ZEMECKIS: Oh, yeah, but that's because every new - everything always did, from day one. I mean, you know, you can go back and see how, you know, we - they - in the final years of the silent cinema, where the art of cinema, of storytelling was so magnificent.
And then when they invented the microphone and sound, everything got really static, and it all had to be reinvented again, and the same when color came in. And when the invented the steady cam, every movie had a chase up and down a staircase, you know.
So what we do with these technologies is we overuse them, and we call attention to them, because they're just so much fun to have. And then we learn how to use them in the way that all tools of cinema should be used, which is to make them invisible.
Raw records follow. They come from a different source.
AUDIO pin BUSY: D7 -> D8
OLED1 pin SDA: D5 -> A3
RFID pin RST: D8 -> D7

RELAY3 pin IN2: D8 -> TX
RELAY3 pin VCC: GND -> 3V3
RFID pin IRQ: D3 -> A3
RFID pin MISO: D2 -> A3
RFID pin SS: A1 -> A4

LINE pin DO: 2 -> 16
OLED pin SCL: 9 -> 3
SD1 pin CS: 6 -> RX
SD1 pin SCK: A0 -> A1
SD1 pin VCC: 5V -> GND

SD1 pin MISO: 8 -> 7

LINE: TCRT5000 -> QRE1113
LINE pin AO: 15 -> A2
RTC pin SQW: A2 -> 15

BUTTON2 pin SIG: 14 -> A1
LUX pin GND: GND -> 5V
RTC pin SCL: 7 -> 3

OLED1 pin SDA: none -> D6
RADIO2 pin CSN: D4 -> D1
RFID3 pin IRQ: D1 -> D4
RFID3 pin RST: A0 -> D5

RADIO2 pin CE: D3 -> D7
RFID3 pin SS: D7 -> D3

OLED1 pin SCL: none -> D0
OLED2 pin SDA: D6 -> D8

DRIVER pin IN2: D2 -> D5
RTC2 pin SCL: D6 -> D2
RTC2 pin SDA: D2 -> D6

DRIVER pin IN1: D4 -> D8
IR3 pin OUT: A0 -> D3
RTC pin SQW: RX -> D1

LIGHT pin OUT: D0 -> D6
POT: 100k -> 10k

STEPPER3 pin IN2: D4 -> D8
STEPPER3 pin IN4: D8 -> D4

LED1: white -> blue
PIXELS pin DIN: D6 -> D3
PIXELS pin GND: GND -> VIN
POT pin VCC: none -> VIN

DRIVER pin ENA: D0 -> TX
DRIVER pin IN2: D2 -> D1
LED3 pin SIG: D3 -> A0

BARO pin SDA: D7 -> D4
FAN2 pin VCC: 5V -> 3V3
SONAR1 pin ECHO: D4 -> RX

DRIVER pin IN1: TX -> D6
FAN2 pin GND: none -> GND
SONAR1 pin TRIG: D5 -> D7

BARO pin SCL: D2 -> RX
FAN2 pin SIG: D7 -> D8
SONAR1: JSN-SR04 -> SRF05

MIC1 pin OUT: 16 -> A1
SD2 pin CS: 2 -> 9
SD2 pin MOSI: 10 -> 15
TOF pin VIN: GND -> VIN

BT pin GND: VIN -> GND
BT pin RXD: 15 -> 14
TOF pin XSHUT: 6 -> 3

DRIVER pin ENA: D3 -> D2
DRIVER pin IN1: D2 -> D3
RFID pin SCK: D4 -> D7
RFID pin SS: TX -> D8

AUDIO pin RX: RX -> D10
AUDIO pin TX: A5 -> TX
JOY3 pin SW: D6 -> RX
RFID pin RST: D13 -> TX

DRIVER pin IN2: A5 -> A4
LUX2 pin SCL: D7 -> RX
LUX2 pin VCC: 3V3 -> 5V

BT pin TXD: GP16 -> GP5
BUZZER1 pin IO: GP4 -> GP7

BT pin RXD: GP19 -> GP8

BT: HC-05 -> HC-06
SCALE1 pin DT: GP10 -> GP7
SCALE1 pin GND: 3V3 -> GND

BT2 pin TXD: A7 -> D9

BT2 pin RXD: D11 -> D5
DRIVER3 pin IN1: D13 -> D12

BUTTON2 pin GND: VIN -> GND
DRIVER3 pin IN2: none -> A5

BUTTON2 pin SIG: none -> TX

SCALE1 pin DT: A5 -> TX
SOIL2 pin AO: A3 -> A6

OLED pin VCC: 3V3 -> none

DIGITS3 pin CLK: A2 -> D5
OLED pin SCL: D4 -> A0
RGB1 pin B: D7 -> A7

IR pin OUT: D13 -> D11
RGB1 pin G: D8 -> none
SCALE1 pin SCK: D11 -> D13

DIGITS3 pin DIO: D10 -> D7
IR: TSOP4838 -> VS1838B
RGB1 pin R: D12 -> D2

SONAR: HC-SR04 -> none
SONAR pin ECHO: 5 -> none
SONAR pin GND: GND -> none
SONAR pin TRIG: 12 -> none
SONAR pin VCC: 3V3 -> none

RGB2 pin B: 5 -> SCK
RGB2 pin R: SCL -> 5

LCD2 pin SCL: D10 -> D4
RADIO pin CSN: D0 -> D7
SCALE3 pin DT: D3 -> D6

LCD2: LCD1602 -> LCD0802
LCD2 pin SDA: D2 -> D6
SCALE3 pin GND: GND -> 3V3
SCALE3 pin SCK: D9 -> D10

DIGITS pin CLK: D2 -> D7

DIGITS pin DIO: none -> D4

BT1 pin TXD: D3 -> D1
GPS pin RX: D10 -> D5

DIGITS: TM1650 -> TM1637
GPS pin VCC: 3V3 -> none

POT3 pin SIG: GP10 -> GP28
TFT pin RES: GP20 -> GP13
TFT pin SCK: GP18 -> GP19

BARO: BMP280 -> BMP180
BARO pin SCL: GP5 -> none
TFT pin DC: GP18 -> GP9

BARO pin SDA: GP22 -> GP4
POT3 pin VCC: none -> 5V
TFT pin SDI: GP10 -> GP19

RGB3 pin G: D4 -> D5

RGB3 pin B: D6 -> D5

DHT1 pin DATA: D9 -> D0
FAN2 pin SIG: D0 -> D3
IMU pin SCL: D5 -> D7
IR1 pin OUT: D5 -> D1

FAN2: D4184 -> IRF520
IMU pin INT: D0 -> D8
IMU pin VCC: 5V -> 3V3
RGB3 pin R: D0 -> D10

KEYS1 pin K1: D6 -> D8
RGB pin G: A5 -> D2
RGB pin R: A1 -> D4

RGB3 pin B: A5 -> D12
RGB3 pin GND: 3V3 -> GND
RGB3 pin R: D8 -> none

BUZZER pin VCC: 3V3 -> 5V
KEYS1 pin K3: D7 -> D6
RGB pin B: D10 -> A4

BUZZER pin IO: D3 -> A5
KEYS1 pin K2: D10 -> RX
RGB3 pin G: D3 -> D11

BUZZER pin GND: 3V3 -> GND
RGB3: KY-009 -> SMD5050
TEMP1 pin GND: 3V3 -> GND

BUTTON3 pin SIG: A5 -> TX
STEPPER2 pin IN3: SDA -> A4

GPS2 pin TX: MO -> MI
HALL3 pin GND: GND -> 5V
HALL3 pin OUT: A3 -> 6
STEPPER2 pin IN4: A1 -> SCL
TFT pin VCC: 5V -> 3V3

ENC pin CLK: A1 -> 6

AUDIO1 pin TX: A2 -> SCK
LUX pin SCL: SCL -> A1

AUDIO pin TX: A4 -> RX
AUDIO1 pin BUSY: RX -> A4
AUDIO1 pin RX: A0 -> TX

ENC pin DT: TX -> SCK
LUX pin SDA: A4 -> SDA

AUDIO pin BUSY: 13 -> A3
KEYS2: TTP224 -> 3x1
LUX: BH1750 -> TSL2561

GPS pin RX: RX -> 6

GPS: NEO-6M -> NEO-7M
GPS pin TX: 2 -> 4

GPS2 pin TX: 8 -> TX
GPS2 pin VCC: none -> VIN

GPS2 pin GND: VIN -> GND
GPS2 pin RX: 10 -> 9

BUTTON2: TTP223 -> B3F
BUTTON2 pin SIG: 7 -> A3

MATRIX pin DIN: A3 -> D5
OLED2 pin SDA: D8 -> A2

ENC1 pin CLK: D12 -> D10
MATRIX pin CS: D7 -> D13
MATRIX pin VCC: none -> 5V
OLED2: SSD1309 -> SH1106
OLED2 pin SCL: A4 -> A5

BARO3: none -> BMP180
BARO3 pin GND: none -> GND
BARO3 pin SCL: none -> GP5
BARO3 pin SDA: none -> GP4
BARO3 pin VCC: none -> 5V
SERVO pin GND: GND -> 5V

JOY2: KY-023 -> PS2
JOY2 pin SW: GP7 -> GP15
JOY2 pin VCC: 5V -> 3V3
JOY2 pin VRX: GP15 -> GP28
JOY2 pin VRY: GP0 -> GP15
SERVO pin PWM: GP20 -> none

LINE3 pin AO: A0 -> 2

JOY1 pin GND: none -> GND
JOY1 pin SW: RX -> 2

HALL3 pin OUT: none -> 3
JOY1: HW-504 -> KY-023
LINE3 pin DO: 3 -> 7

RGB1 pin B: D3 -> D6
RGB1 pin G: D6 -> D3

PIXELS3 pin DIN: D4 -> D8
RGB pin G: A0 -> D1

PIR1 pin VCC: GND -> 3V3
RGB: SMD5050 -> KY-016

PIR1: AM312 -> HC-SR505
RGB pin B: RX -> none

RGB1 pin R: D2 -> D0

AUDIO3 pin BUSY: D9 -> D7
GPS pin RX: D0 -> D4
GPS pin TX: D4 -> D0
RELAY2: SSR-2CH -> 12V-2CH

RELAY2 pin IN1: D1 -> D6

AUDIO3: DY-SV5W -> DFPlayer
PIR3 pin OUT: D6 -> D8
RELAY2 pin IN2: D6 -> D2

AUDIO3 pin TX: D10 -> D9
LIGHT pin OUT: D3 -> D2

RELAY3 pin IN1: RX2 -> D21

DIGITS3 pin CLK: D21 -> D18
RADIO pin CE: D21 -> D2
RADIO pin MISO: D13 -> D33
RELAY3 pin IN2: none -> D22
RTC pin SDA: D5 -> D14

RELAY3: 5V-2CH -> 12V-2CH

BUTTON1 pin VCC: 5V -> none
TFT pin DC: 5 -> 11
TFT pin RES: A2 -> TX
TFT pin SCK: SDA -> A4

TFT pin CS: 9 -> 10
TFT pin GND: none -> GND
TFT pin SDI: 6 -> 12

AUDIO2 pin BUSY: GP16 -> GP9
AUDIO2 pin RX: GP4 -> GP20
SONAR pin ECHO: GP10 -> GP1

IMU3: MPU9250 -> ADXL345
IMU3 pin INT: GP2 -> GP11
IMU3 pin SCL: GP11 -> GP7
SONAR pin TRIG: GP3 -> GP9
So now I don't think you can even tell when a director is using a steady cam. If he's really good at his job, the camera movement won't call attention to itself. So, yeah, I think that, you know, some of the digital stuff that we're doing now, especially in editing, I find that we're - there's editing for what I call no reason.
You know, we just edit to edit. And I think we do that in films now because we can. But we'll get that out of our system and, you know, and then something else will be there that'll be the new technology of the month.
DAVIES: Well, Robert Zemeckis, it's been fun. Thanks so much for speaking with us.
ZEMECKIS: I appreciate it. Thank you very much.